Mais alors, s'écria Gaston, il est donc faux que le vice soit toujours puni et que la vertu trouve tôt ou tard sa récompense?

Comme dans les contes de M. de Bouilly ou dans les petits drames de Berquin! exclama le baron, en redoublant son ricanement sardonique.

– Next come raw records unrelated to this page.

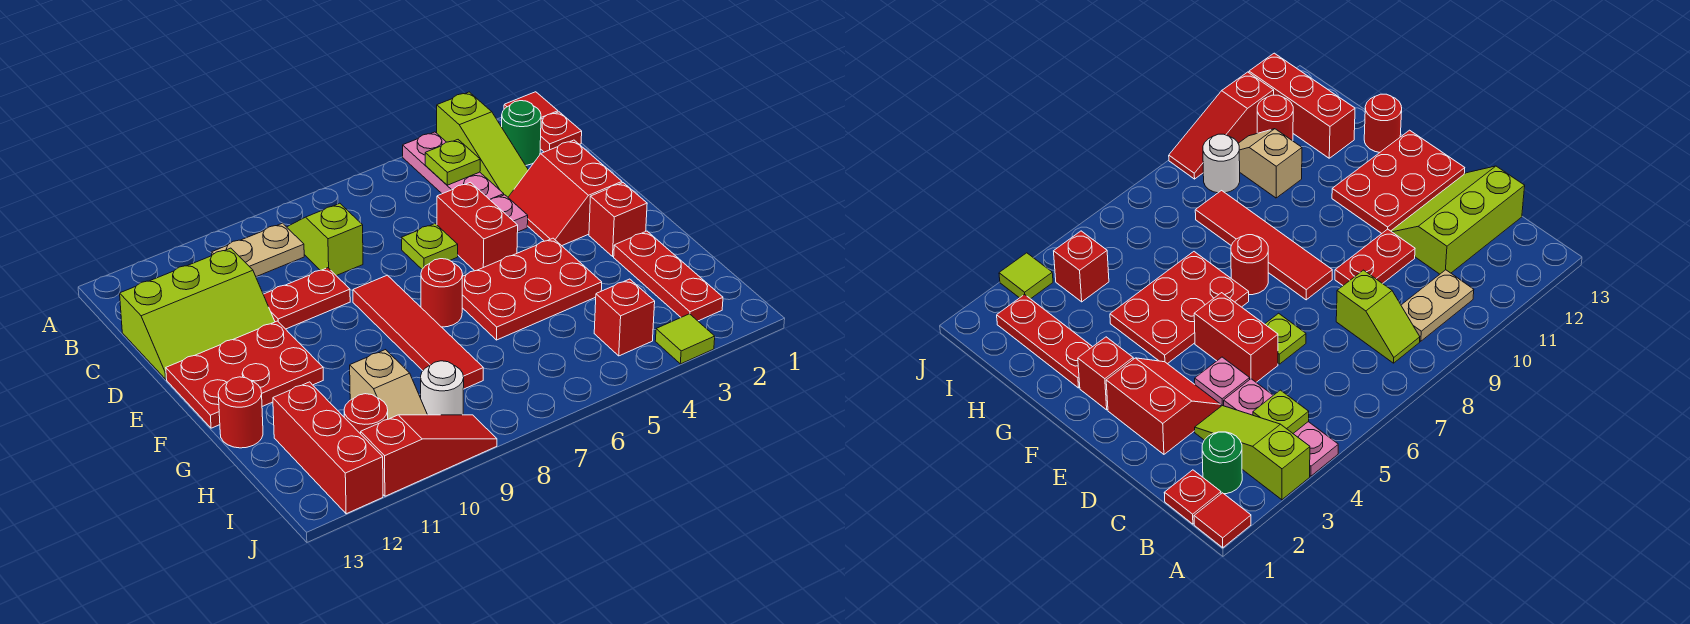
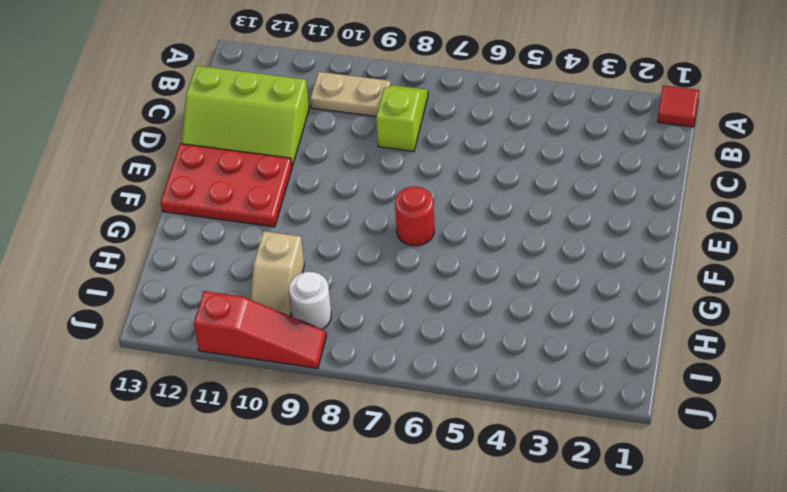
none -> lime slope A3:C3 level 1 top A
none -> pink plate A4:C4 level 1
none -> red plate B1 level 1

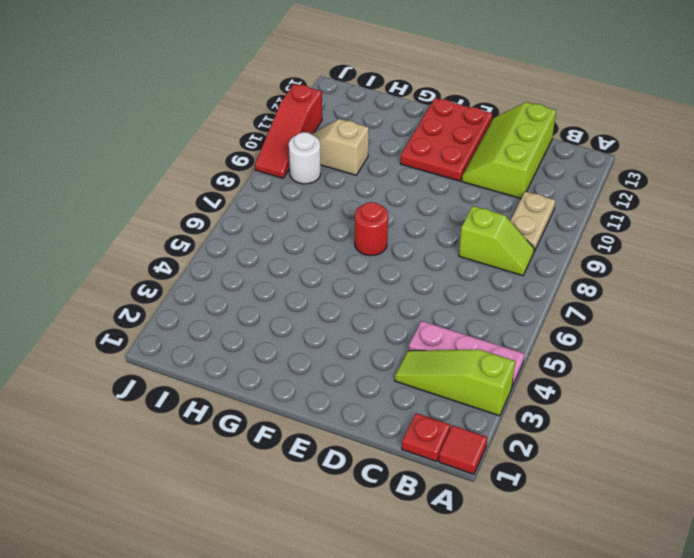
none -> green round brick B2 level 1
none -> red slope D2:E3 level 1 top 2
none -> pink plate D4 level 1

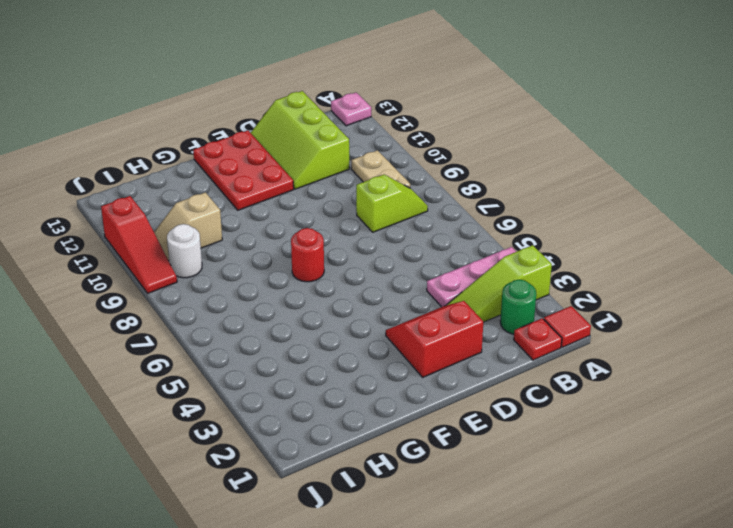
pink plate A13 level 1 -> pink plate D4 level 1
none -> red brick D5:E5 level 1
none -> lime plate D6 level 1
none -> red plate D9:D10 level 1

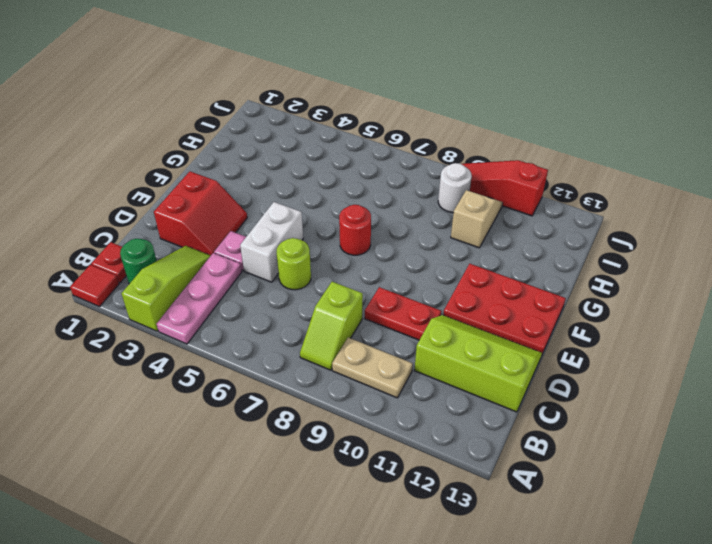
white brick D5:E5 level 1 -> red brick D5:E5 level 1
lime round brick D6 level 1 -> lime plate D6 level 1
none -> red tile E8:H8 level 1
none -> red brick F2 level 1
none -> red plate F4:G6 level 1

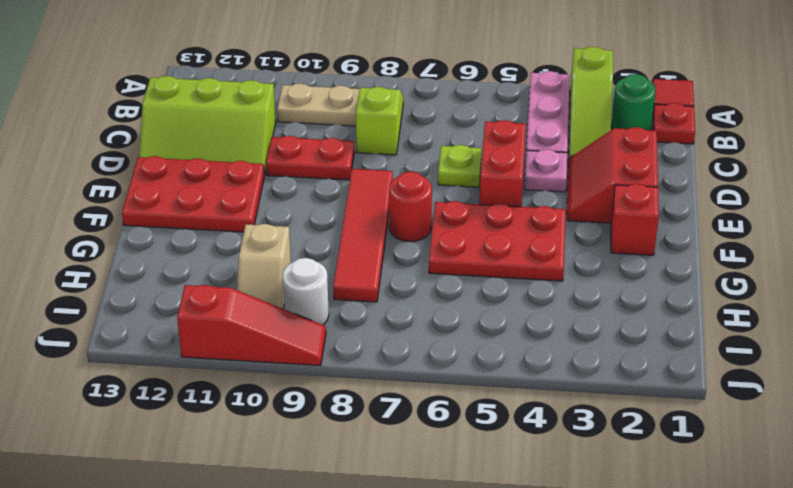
none -> red plate G2:I2 level 1
none -> red round brick G13 level 1
none -> red brick H12:J12 level 1

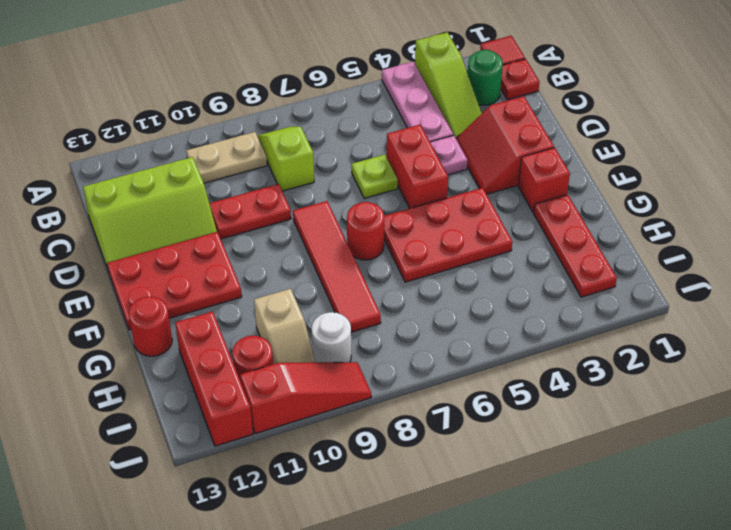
none -> red brick I4 level 1
none -> lime tile J3 level 1
none -> lime plate B4 level 2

Rassurezvous encore, vertueux novice: cette impunité n'est que l'exception, et heureusement elle est rare; cette jeune fille a sa place retenue à la Salpêtrière, purgatoire des excentricités féminines, et ce jeune homme a son numéro d'avance immatriculé sur les registres du bagne, enfer des légèretés du cœur humain.

Mais, monsieur, dit Gaston avec un geste de découragement, c'est à prendre toutes les femmes en

exécration!... c'est à ne plus croire à l'amour, cette magnifique croyance dont Dieu lui-même fit un article de foi!

-Oh! pas tant d'exclusivisme, jeune enthousiaste! pas tant de sainte indignation!... Voici dix minutes à peine que vous observez et déjà vous voyez l'humanité sous les plus sombres couleurs; la société est un immense tableau où le grand peintre a jeté l'ombre à côté de la lumière, et il ne faut point se hâter de ne voir que du noir là où il ne manque pas d'éclatants rayons de soleil... Toutes les femmes ne sont point des coureuses d'aventures et des oiseaux de nuit.

- Voilà, s'écria Gaston, qui atténue déjà la force de votre assertion!... Voyez, en voici encore une qui glisse le long du trottoir, et qui s'enveloppe dans sa mante avec un luxe de précautions qui dénote tout l'intérêt qu'elle a à ne pas être reconnue.

Peste!... fit le baron, vous ressemblez à ces jeunes limiers de noble race, qu'on n'a qu'à lancer en chasse pour qu'au bout d'un instant ils flairent la piste du gibier; pour la première fois, novice observateur, vous habituez vite votre œil à la découverte des choses et des personnes cela promet; seulement, prenez garde de vous tromper et de prendre le daim pour le chevreuil... Cette dame, ajouta-t-il en se penchant à la portière, je la reconnais, grâce à ce bec de gaz qu'elle n'a pu éviter : c'est la comtesse de Cernoize.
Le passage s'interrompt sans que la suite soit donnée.